Geçtiğimiz hafta sonu böyle bir toplantıyı takip etme fırsatım oldu. “Üç Medeniyet Bağlamında Sivas Mimari Kültürüne Bakış” başlıklı bu toplantı, kurulduğu günden bugüne milletimizin ve şehrimizin önemli konularını yetkin kişilerce gündeme taşıyan Türk Ocakları Sivas Şubesi’nce tertip edilmişti. Geniş katılımın olduğu toplantının konuğu ise dillendirdiği konular, kaleme aldığı metinler ve isabetli tespitleriyle bu kadim şehri ve şehrin temel hususiyetlerini kendisine dert edinen değerli bir hocamızdı. Sivas C. Ü. Mimarlık Fakültesi dekanı Prof.

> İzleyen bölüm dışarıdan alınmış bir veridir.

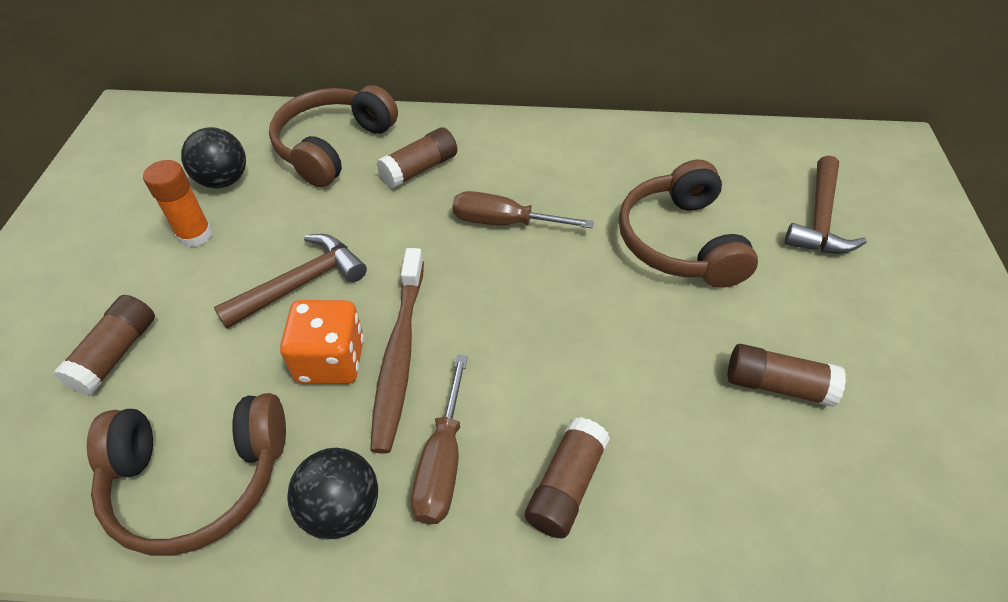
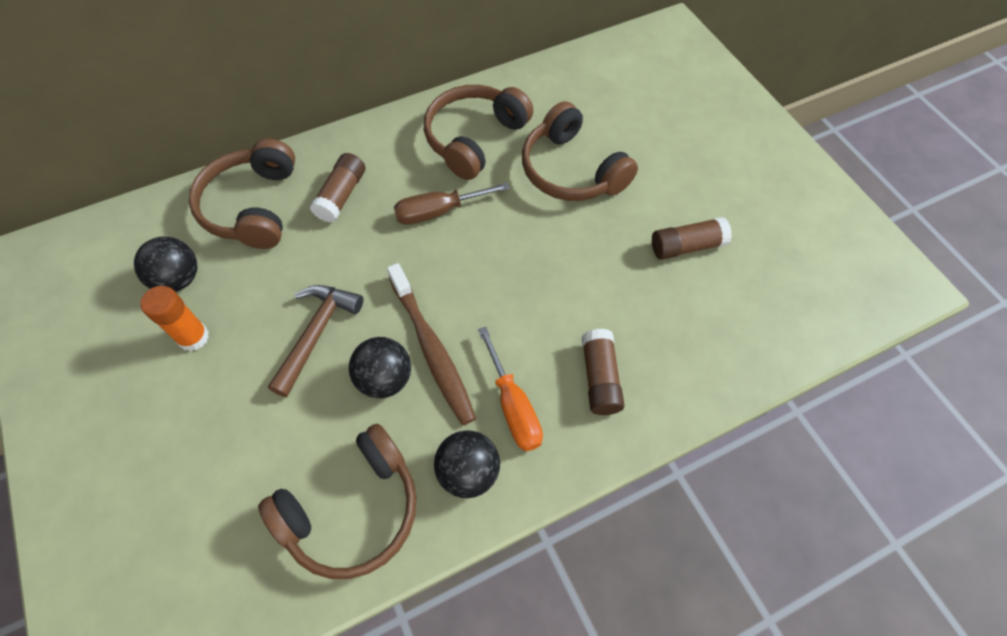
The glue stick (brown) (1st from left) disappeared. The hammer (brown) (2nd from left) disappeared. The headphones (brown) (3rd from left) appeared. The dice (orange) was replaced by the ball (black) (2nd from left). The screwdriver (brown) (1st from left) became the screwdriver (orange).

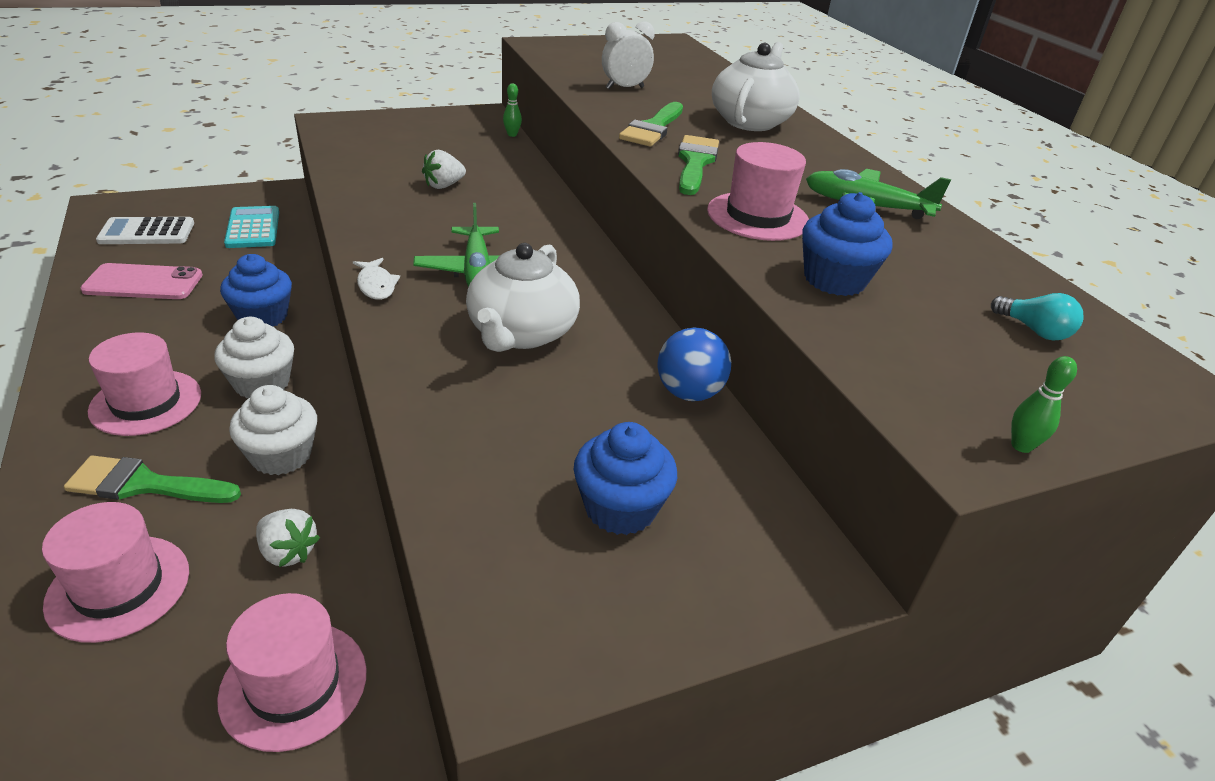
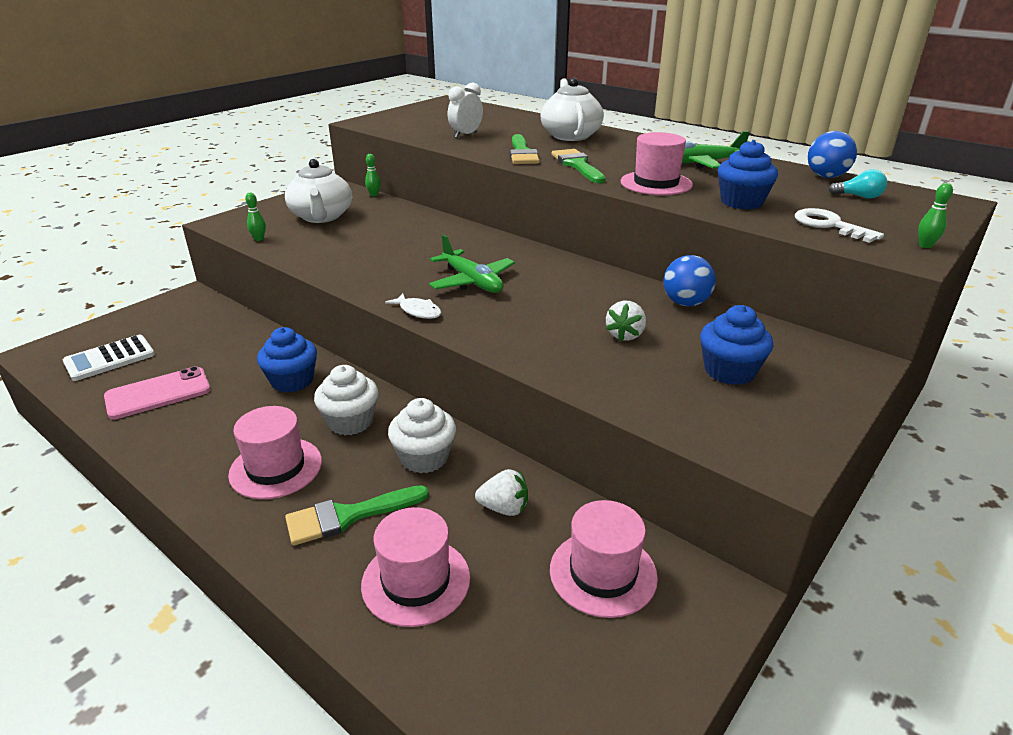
The calculator (turquoise) disappeared. The bowling pin (green) (1st from left) appeared. The key (white) appeared. The ball (blue) (2nd from left) appeared. The strawberry (white) (2nd from left) moved. The teapot (white) (1st from left) moved.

Dr. Uğur Tuztaşı’nın sunumuyla dinledik bu şehrin dünden bugüne hâl-i pürmelalini. Sivas’ın bin yıllık bir geçmişinde dünden bugüne bu topraklarda kurulan ve birbirinin devamı olarak sürekliliğini koruyan “Üç Medeniyet” bağlamında geçirilen ve değişen evrelerini, konusuna vakıf bir akademisyenin teşhis ve tespitleriyle, mimari ve medeniyet açısından değerlendirmeleriyle dinleme fırsatı bulduk.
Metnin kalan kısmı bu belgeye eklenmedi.